Dreaming was her favorite occupation through these spring days, dreaming of the future and what it might bring to her. And Arethusa, believing that she knew just exactly what was to happen by reason of what had already happened, settled the outlines of this future in her dreaming, over and over again, without a single ray of light to break through the darkness of her picture. She would spend it here at the Farm, this strangely quiet Farm; more than ever "a household of women," without Timothy running in and out every day. And some day she would be old and grey like Miss Eliza, busy farming it herself, and wearing plain black dresses and scolding the servants when they did not do just as she wanted. It was a blank future that contained no Timothy. But Arethusa could not very well put Timothy into the future when he refused to be in the present. She would always live alone, she decided, and when she was quite old she would wear a locket like Miss Asenath's, and people would speak of her as having had a Romance; for she hadhada Romance, and it had ended very sadly. But she would not wear Mr. Bennet's picture in her locket; he was not worthy of that. Perhaps she might wear Timothy's. She had a splendid picture of Timothy which would look very well in a Locket. There were times when, comparing them, Arethusa was quite of the opinion that Timothy was far handsomer than Mr. Bennet. And even if he did go off and marry some one else, he could surely have no objection to her honoring his picture so. His grandfather had not minded Miss Asenath's ownership of his miniature, and he had married some one else, because she had loved him when he was young. Arethusa had always loved Timothy; she loved him now. If Timothy would only stop to think long enough, he would remember the hundreds of times she had told him he was the best friend she had ever had.

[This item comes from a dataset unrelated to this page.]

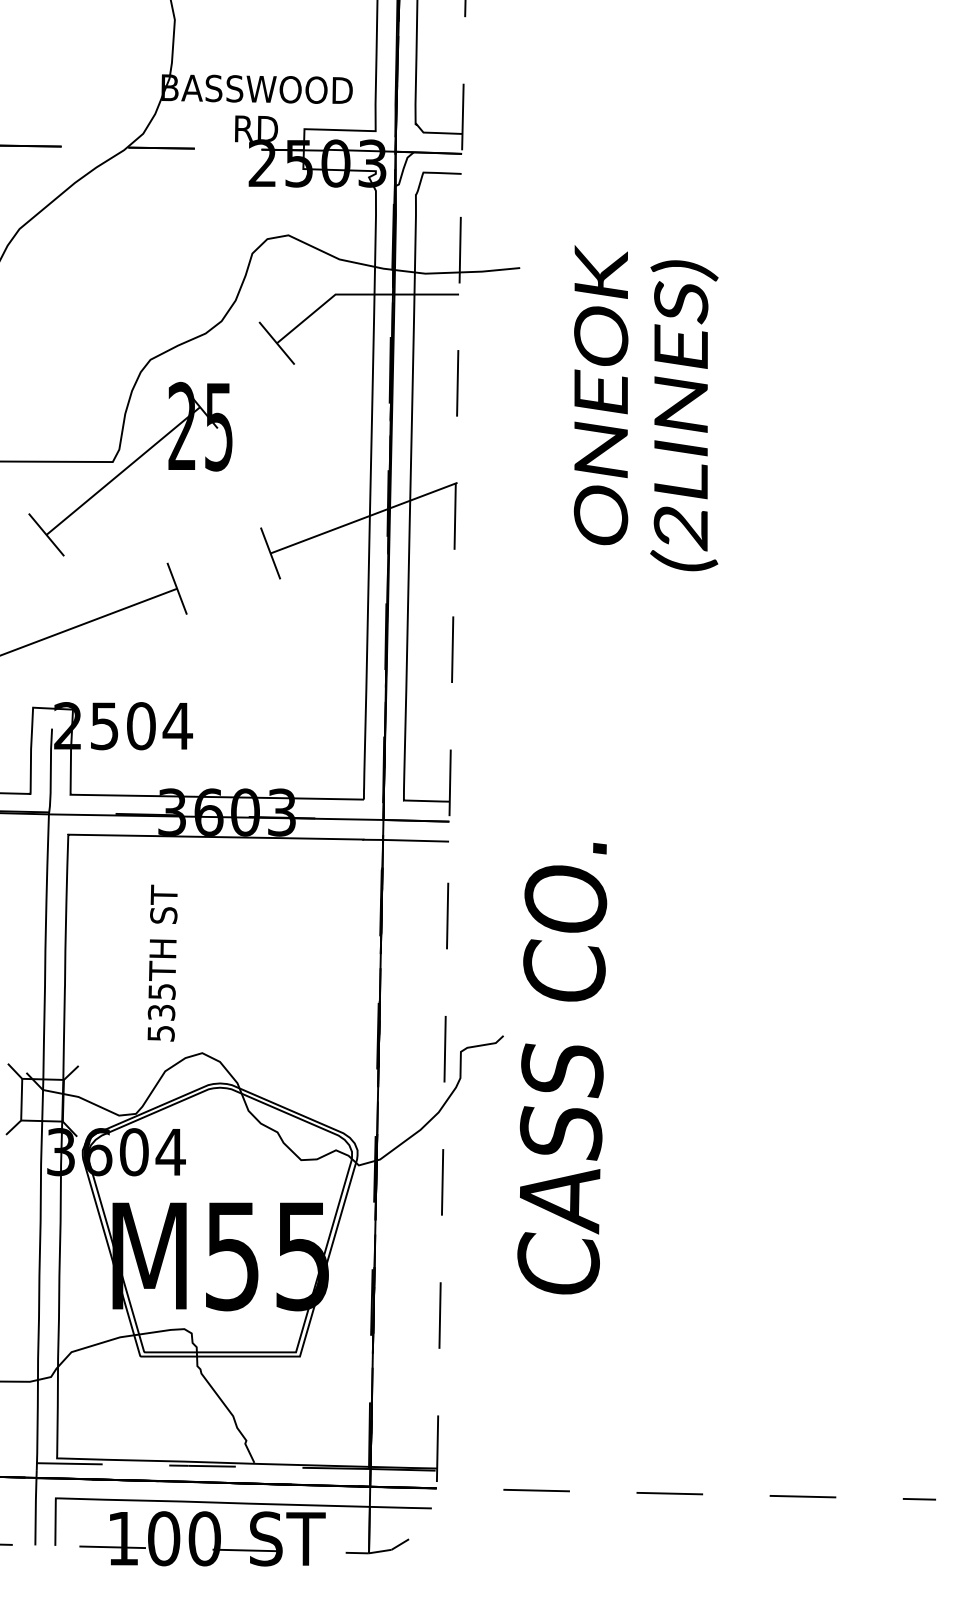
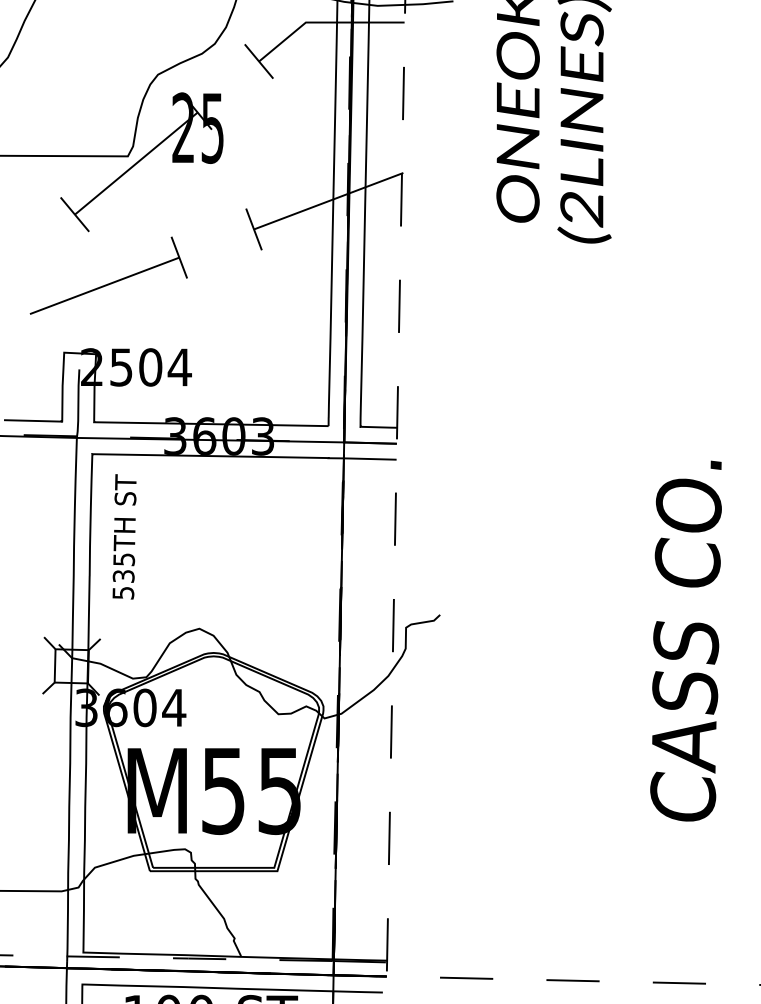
text: (162, 962) -> (124, 536), moved
text: (562, 1068) -> (686, 641), moved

Timothy had found, besides his farmer's duties, another way to occupy himself this spring. It was an automobile of very recent acquisition, a long, dark, grey car of beauty. And nearly every night he raced past the front gate of the Farm in it, while Arethusa stood under the shadow of the clematis vine on the front porch and listened for the first low hum of its motor which carried so far ahead of it through the sleeping country, and watched to see its light come flashing up the Pike, drawing back hastily under the vine when it was close to the gate. Timothy had stopped once or twice and asked them all to ride, but he had never asked Arethusa alone. And since he did not ask her by herself, she was too proud to hop in beside him when Miss Letitia and Miss Eliza refused his invitation. If either one of them had gone, it would have been all right. But neither would.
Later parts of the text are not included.